Blue Streak was a wooden roller coaster built in 1938 at Conneaut Lake Park in Conneaut Lake, Pennsylvania. It was the only wooden coaster operating in the park, as well as the largest. Blue Streak followed an out and back design. It was the 17th oldest wooden roller coaster in the United States, and it was one of two shallow coasters designed by Edward Vettel still in operation in 2019. Blue Streak opened in 1938, and operated inconsistently until 2019. It stood out of operation until 2022, when it was destroyed in a fire during demolition.

== History ==
Blue Streak underwent major renovations in 1997, 2002, and 2010.

The ride opened in 1938 with two Vettel trains. In the mid-1960s, these trains were retired and replaced by two National Amusement Devices (NAD) Century Flyer trains. In 2002, one of the Vettel trains was returned to service, replacing the NAD trains. In 2010, the ride returned one of the NAD trains to operation. The other NAD train was lost in the 2013 Beach Club fire, as it was being stored in the basement of the Beach Club. The Vettel train was removed from operation in 2011, pending repairs and restraint updates. It was stored in the station on display until the ride's demolition. The turnaround section of track was also rebuilt in 2011. For the 2016 season, the first drop was repaired and re-tracked. In 2018, the second drop was repaired and re-tracked. The ride received salvaged lumber from the Geauga Lake Raging Wolf Bobs coaster.

Blue Streak was open and closed many times throughout its existence. The dates are as follows:
- Originally opened: May 23, 1938
- Closed: 1995–1996
- Reopened: May 17, 1997
- Closed: 2007–September 1, 2010
- Reopened: September 2, 2010
- Final closure: Closed after the 2019 operating season. Stood out of operation from 2020–2022.
On June 24, 2010, the American Coaster Enthusiasts donated a plaque that declared Blue Streak a Coaster Classic and a Coaster Landmark.
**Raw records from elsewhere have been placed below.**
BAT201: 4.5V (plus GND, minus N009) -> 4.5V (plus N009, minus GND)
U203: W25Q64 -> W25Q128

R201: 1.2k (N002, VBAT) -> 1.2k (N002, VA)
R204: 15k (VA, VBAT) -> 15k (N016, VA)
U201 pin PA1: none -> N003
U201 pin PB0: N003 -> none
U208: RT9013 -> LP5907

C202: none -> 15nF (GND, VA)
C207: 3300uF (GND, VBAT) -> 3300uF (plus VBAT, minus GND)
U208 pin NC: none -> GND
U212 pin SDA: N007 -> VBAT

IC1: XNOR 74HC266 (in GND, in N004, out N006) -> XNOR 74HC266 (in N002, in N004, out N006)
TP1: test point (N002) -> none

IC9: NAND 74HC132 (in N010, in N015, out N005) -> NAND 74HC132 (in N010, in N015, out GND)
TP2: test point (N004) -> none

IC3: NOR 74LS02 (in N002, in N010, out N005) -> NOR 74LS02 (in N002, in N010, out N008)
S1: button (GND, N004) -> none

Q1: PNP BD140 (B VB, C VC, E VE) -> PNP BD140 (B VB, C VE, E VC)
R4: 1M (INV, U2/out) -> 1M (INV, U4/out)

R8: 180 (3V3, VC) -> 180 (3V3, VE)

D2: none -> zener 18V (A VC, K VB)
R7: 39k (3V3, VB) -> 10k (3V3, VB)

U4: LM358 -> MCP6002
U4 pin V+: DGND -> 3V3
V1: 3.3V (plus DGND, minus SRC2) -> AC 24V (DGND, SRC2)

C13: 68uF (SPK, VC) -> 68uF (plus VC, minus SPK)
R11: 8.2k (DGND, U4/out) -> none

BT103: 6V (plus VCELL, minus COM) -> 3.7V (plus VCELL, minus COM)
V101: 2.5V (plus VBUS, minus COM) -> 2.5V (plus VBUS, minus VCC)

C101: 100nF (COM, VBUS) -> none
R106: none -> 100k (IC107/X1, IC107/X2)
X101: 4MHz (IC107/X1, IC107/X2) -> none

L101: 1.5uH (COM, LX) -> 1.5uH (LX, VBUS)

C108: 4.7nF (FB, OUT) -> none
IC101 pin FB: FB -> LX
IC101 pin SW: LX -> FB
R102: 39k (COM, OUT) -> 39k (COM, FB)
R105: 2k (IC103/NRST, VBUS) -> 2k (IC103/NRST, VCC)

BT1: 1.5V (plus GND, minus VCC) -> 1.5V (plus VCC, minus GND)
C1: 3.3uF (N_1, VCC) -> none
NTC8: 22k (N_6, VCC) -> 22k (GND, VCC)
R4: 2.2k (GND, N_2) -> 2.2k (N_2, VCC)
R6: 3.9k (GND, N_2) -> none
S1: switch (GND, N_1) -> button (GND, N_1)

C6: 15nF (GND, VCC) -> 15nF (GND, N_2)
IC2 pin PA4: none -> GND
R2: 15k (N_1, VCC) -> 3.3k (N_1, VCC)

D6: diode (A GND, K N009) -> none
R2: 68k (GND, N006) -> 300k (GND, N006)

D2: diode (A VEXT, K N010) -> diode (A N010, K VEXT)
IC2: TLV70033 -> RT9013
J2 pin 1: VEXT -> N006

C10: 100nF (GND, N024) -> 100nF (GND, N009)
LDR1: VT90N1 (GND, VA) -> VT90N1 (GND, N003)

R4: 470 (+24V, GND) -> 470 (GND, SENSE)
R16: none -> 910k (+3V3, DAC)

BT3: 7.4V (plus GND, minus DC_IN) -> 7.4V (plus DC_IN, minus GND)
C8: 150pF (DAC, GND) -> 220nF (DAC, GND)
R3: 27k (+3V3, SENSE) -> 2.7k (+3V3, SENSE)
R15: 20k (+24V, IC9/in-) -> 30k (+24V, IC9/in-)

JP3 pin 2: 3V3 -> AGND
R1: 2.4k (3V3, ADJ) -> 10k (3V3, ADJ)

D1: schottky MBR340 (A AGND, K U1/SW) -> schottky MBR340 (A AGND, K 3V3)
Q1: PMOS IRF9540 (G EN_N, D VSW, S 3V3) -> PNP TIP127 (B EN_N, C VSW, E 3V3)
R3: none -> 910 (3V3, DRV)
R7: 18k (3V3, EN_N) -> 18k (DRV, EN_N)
On January 4, 2022, during demolition of the ride, Blue Streak caught on fire.

== Ride experience ==
Upon leaving the station, the train immediately entered a tunnel in the shape of an “S" and began a 78 foot (24 m) climb up the lift hill. The train plummeted down the first drop, reaching up to a top speed of 50 mph (80 km/h), and went into a straightaway section of track. The straightaway was followed by two medium size hills, then a turnaround section that featured a slight dip as it turned the train back towards the station. The train then followed four smaller camel back hills, providing airtime, then entering the brake run and making a 180 degree turn back into the station.

==Awards==

Golden Ticket Awards: Top wood Roller Coasters
| Year |  |  |  |  |  |  |  |  | 1998 | 1999 |
| Ranking |  |  |  |  |  |  |  |  | 25 | – |
| Year | 2000 | 2001 | 2002 | 2003 | 2004 | 2005 | 2006 | 2007 | 2008 | 2009 |
| Ranking | – | – | – | – | – | – | – | – | – | – |
| Year | 2010 | 2011 | 2012 | 2013 | 2014 | 2015 | 2016 | 2017 | 2018 | 2019 |
| Ranking | – | 46 | 44 | 33 | 30 | 35 | 38 | 37 | 37 | 40 |
| Year | 2020 | 2021 | 2022 | 2023 | 2024 | 2025 | 2026 |
| Ranking | N/A | 35 | – | – | – | – | – |

== Incidents ==

- On July 24, 1949, a 40-year-old man was killed after falling 20 ft from the ride. Park officials stated that the safety restraints were not properly secured.
- On October 29, 2013, two women were injured after riding the roller coaster. Reports have said that they may have hit their faces on the lap bar during their ride.